A clinical trial conducted at the University of Louisville has shown for the first time that heart failure treatments using cells derived from the patient’s own bone marrow and heart resulted in improved quality of life and reduced major adverse cardiac events for patients after one year.
“This is a very important advance in the field of cell therapy and in the management of heart failure. It suggests that a treatment, given only once, can produce long-term beneficial effects on the quality of life and prognosis of these patients,” said Roberto Bolli, director of the UofL Institute of Molecular Cardiology, who led the study at UofL. “The results pave the way for a larger, Phase 3 trial of cell therapy in heart failure.”
UofL led enrollment among seven institutions participating in CONCERT-HF, a Phase 2 clinical trial testing the safety, feasibility and efficacy of two types of adult cells, used alone and in combination, in patients with heart failure.
CONCERT-HF evaluated the use of two types of cells – autologous mesenchymal stromal cells (MSCs) and c-kit positive cardiac cells (CPCs) – alone or in combination, in patients with heart failure caused by chronic ischemic cardiomyopathy, a decrease in heart pumping effectiveness due to heart attacks and a lack of blood getting to the heart. Autologous MSCs are derived from the patient’s bone marrow and CPCs are from the patient’s heart tissue. Both are known as “autologous” cells because they come from the same patient in whom they are returned for the treatment.
In the study, patients treated with CPC cells alone had a significant reduction in major adverse cardiac events, particularly hospitalization. Patients treated with MSC cells alone and with a combination of both types of cells experienced significantly improved quality of life compared with patients who received no treatment.
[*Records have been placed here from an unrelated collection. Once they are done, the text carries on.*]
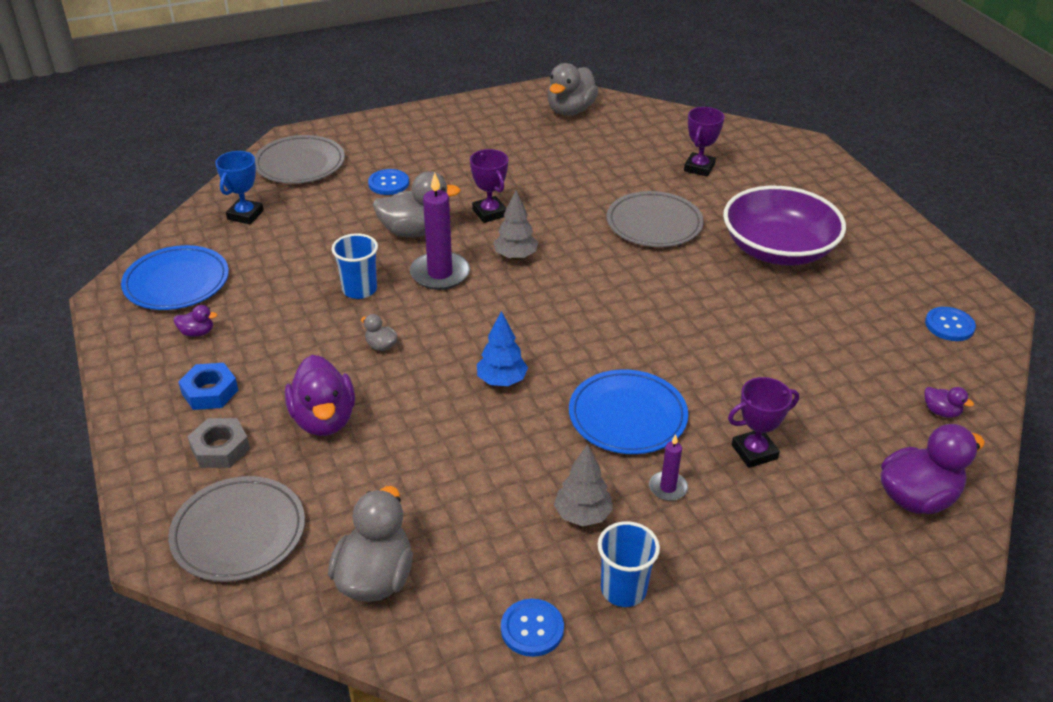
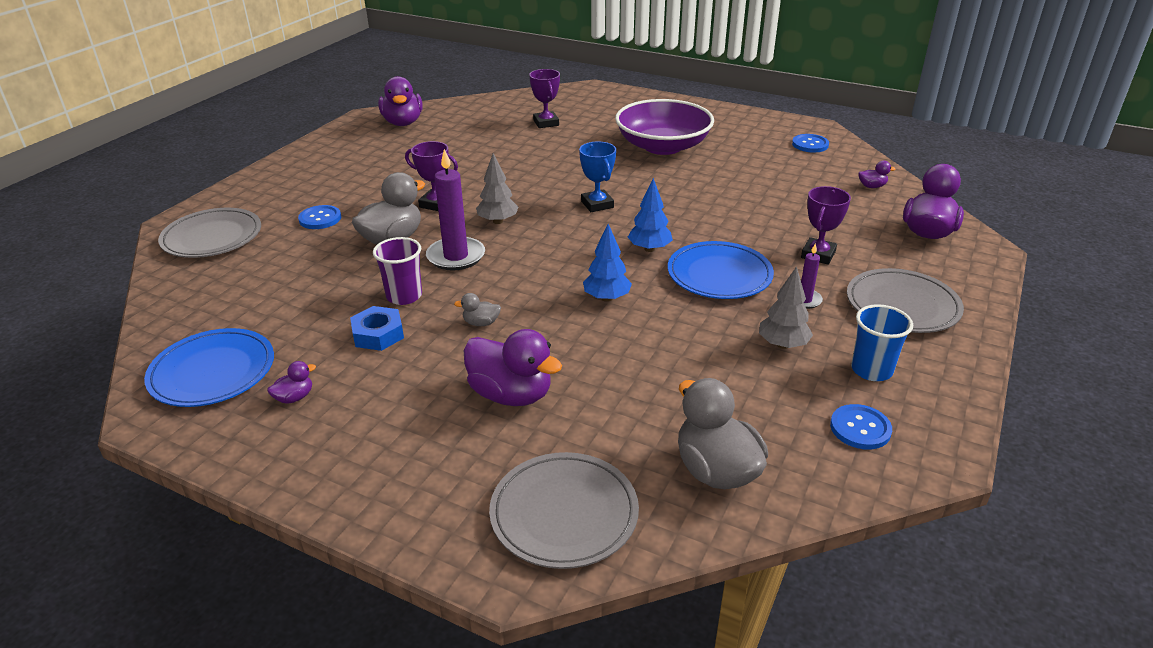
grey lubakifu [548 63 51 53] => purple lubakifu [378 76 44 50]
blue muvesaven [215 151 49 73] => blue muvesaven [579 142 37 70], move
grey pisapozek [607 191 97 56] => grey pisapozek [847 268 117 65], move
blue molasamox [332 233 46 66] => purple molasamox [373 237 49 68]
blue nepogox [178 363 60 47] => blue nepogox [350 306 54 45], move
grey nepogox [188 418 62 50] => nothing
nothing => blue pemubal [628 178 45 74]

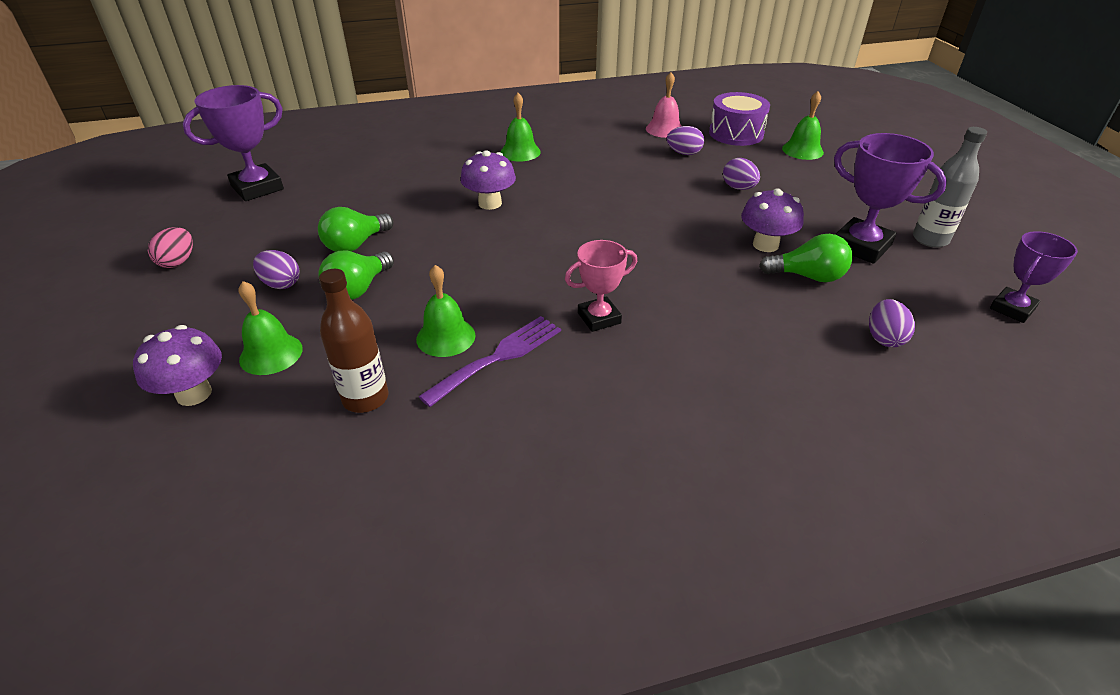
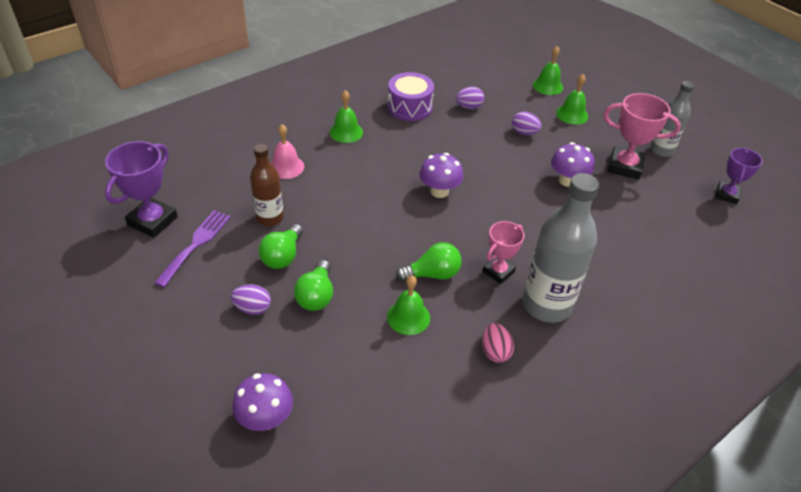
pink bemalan [646 72 35 66] => pink bemalan [271 125 33 54], move
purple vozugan [709 92 61 54] => purple vozugan [388 72 46 49], move
purple muvesaven [834 133 113 131] => pink muvesaven [603 93 78 87]
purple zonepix [460 150 56 60] => purple zonepix [419 153 44 45], move
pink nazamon [148 227 45 41] => pink nazamon [482 323 32 40], move
green tuzenusex [759 234 93 48] => green tuzenusex [396 242 66 40], move
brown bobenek [319 269 69 144] => brown bobenek [250 144 34 82], move
green bemalan [238 281 65 94] => green bemalan [556 74 32 51], move
purple nazamon [869 299 46 48] => nothing
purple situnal [418 316 143 91] => purple situnal [154 210 77 77], move
nothing => grey bobenek [523 173 76 150]

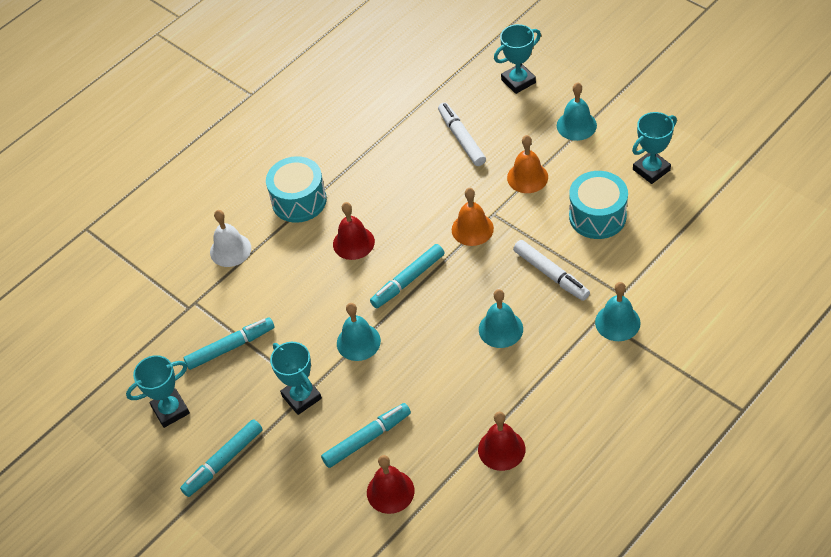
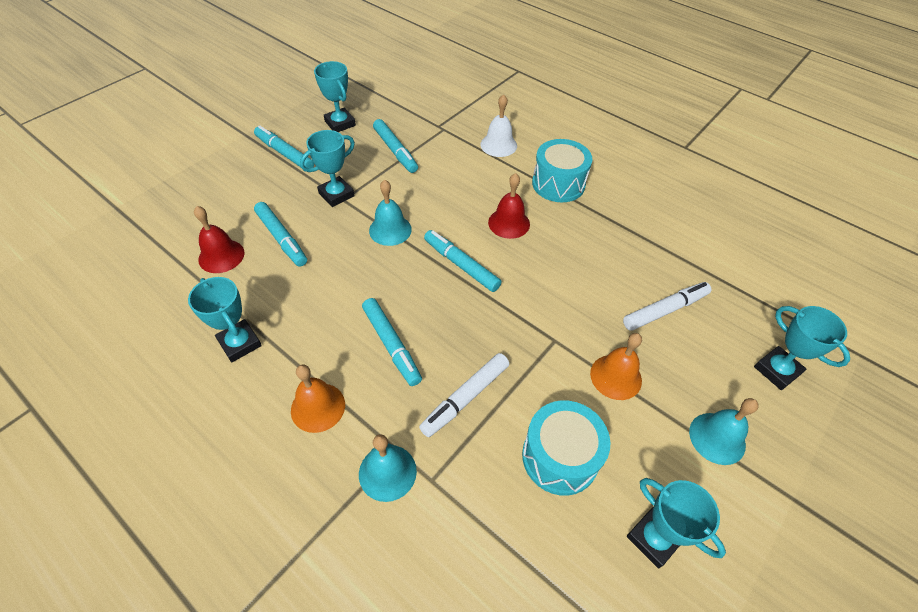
orange bemalan [452 188 42 58] => orange bemalan [291 365 54 68], move
turquoise bemalan [479 289 44 59] => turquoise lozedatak [362 298 60 88]
red bemalan [478 412 47 59] => turquoise muvesaven [188 277 74 85]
Quality of life was assessed using patient responses to the Minnesota Living with Heart Failure Questionnaire, which gauges the degree to which physical, emotional and socioeconomic effects of heart failure adversely affect the patient’s life and the extent to which they prevented the patient from living as they wanted to live.
“The results of this trial show for the first time that cell therapy reduces hospitalization for heart failure and improves clinical outcome, providing a cogent rationale for undertaking a pivotal Phase 3 trial” that could be the next step on the pathway to FDA approval, Bolli said.
The results of the CCTRN CONCERT-HF Trial were published in the European Journal of Heart Failure. The Phase 2, randomized, placebo-controlled trial, funded by NIH National Heart, Lung and Blood Institute, was conducted by the Cardiovascular Cell Therapy Research Network, a network of clinical trial researchers involved in cell therapy for heart disease that includes UofL. UofL led enrollment in the study, accounting for 25% of the 125 trial participants.
Bolli’s expertise and long career in successful cardiac research led to the establishment of the CCTRN center at UofL in 2011. This consortium of leading cardiovascular research organizations includes Stanford University, the University of Miami, Indiana University, the Texas Heart Institute, the University of Florida and the Minneapolis Heart Institute Foundation, in addition to UofL. The School of Public Health at the University of Texas Health Science Center at Houston serves as the data coordinating center.
Bolli is a pioneer in research using adult stem cells for cardiac disease. Over the past two decades, he has shown that CPCs are beneficial in many preclinical models of heart failure, thus paving the way for the CONCERT-HF trial. He also led the recent CCTRN SENECA Trial – the first study to show safety and potential efficacy of cell therapy in cancer survivors with heart failure caused by anticancer therapy.